Simply find natural objects, flowers, cones, shells, you name it, put them on the solar print paper and you’ve got the makings for a memory.
- Build a nature sculpture inspired by Andy Goldsworthy.
This is a great activity for a walk to the woods or down by a stream. Endless possibilities and endless fun!
- Build a sundial in an outdoor space.
This is an ancient method for tracking time and it will surely bring up questions about the length of day. You can make a sundial out of just about any materials once you know the parts needed and the orientation. Here’s a great kids book, Anno’s sundial to supplement the experience.
- Star gazing-need I say more?
There are guides and apps to accompany this activity as well, one of my favorite apps that works well is: Night Sky
- Design and engineer a stick fort.
If you are around some trees this summer, who doesn’t love the challenge of building a fort made of sticks!
- Kiwi Co and Tinker Crate kits.
For those rainy days, well, we all have those things we love to do inside as well. My daughter has really taken to the Kiwi Co and Tinker Crate kits. These can be purchased individually or as a subscription for deliveries every six months.
If you are an adult who’s interested in connecting your child with nature and giving them experiences they will cherish for a lifetime, here are a few books to fuel your own fire on this topic.
- The Geography of Childhood by Gary Paul Nabhan (1995). Nahban argues for the need for children to fulfill through exploring wild places.
- Last Child in the Woods, by Richard Louv (2008) makes a strong case for the need to get children connected with the natural world as our very future may depend upon it. Louv writes, “Children need nature for the healthy development of their senses, and therefore for learning and creativity.”
- And finally, you’re never too old to learn and keep your own nature journal. You may recall Claire Walker Lesley, who visited Bullis in 2017-18, has an updated version of her famous Keeping a Nature Journal (3rd Ed. 2021).
So if you can get your child outside this summer, you will not only be giving them a break from the screens, but also feeding into their natural instincts to observe, wonder, listen to and connect with the world around them. Be brave, be curious, and get outside!
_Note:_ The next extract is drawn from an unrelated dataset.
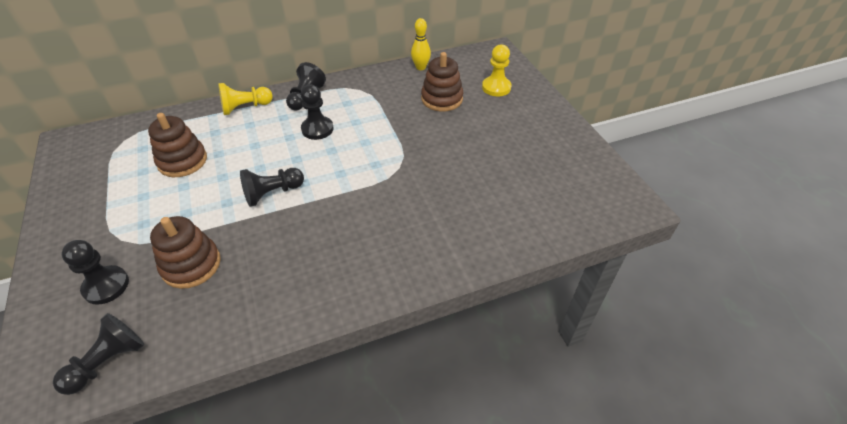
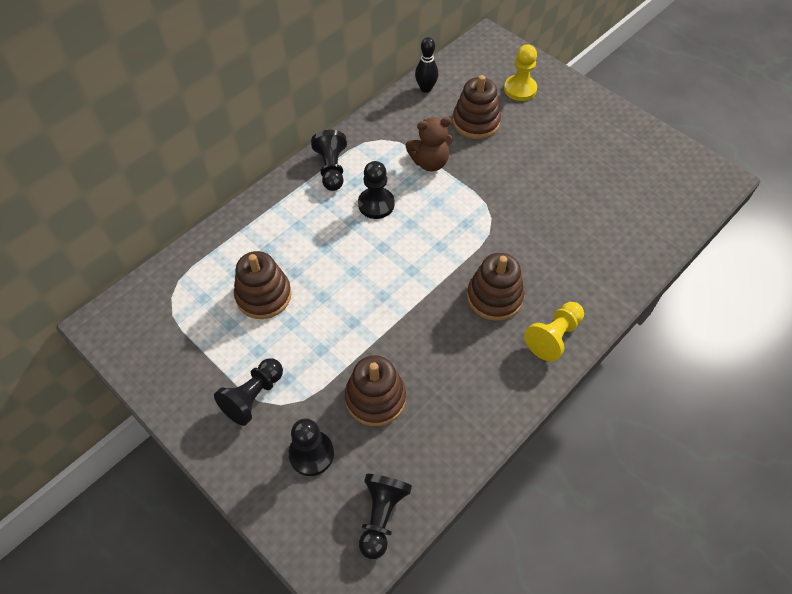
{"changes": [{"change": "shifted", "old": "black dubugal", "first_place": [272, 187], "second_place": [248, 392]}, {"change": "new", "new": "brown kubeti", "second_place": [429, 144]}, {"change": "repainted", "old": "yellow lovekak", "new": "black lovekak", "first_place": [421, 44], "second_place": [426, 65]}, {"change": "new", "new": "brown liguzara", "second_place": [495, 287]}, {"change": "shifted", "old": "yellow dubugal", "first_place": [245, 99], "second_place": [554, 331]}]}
Mark Walter strives to get students excited to learn and connect with the natural world through the lens of science and STEM. He has taught Lower School STEM to grades K-5 and serves as the K-12 STEM director for the Bullis Signature Programs. Entering his eighth year at Bullis, he returns to Lower School as a 3rd-grade homeroom teacher with a renewed sense of creativity, wonder, and empowerment for the students. Mark loves animals, food, family, and friends, and getting outdoors whenever possible.